The country's name was officially changed to the Republic of Benin on 1 March 1990, after the newly formed government's constitution was completed. Kérékou lost to Nicéphore Soglo in a 1991 election and became the first president on the African mainland to lose power through an election. Kérékou returned to power after winning the 1996 vote. In 2001, an election resulted in Kérékou winning another term, after which his opponents claimed election irregularities. In 1999, Kérékou issued a national apology for the substantial role that Africans had played in the Atlantic slave trade.
21st century
Kérékou and former president Soglo did not run in the 2006 elections, as both were barred by the constitution's restrictions on age and total terms of candidates. The Beninese presidential election, 2006 resulted in a runoff between Thomas Boni Yayi and Adrien Houngbédji. The runoff election was held on 19 March and was won by Boni, who assumed office on 6 April. Boni was reelected in 2011, taking 53.18% of the vote in the first round—enough to avoid a runoff election. He was the first president to win an election without a runoff since the restoration of democracy in 1991.In the March 2016 presidential elections in which Boni Yayi was barred by the constitution from running for a third term, businessman Patrice Talon won the second round with 65.37% of the vote, defeating investment banker and former Prime Minister Lionel Zinsou. Talon was sworn in on 6 April 2016. Speaking on the same day that the Constitutional Court confirmed the results, Talon said that he would "first and foremost tackle constitutional reform", discussing his plan to limit presidents to a single term of 5 years to combat "complacency". He said that he planned to slash the size of the government from 28 to 16 members. In April 2021, President Patrice Talon was re-elected, with more than 86.3% of the votes cast in the 2021 Beninese presidential election. The change in election laws resulted in total control of parliament by president Talon's supporters.
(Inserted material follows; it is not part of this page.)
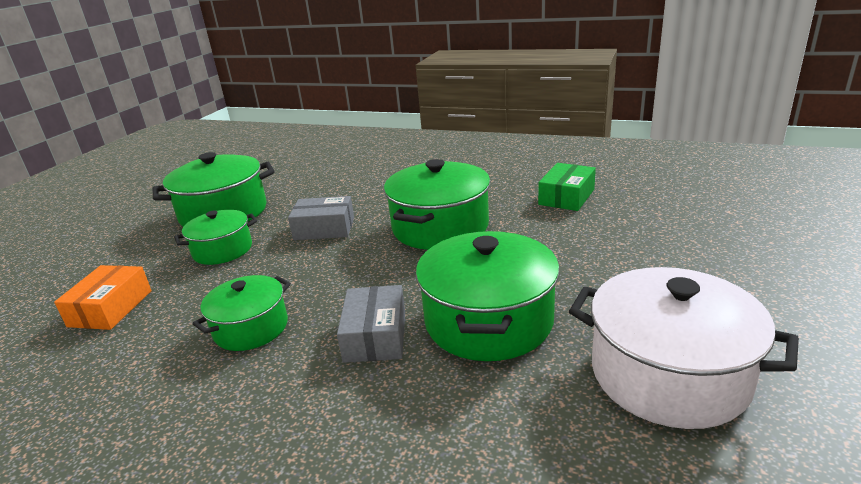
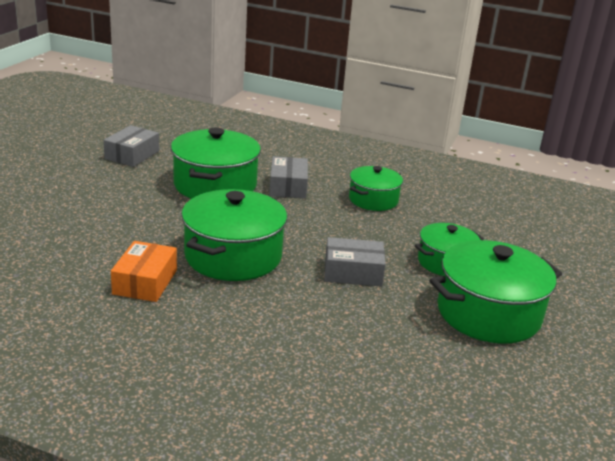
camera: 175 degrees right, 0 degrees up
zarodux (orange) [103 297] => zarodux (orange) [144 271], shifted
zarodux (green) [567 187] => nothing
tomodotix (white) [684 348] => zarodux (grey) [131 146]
On 11 December 2020, Benin ratified the Treaty on the Prohibition of Nuclear Weapons, making the use of nuclear weapons in the country illegal. It officially entered into force for Benin on 22 January 2021.
In February 2022, Benin saw its largest terrorist attack in history, the W National Park massacre. On 20 February 2022, President Talon inaugurated an exhibition with 26 pieces of sacred art returned to Benin by France, 129 years after they were looted by colonial forces.
In March 2025, the government of Benin adopted a law, recognizing 16 kingdoms, 80 senior chiefs and 10 traditional chiefs through a new law. The pre-colonial period starting in 1894 for the south and 1897 for the north served as a historical reference for the bill, identifying traditional territories and rules to institutionalize chieftaincy.
In July 2025, the My Afro Origins law went into effect, granting the right of provisional Beninese citizenship to members of the African diaspora whose ancestry was impacted by the transatlantic slave trade.
On 7 December 2025, a coup attempt occurred in which a faction of the army led by Pascal Tigri claimed to have overthrown President Talon and suspended the government and all political parties. However, the government later announced it had suppressed the coup and regained full control of all institutions, although Talon's whereabouts were unknown.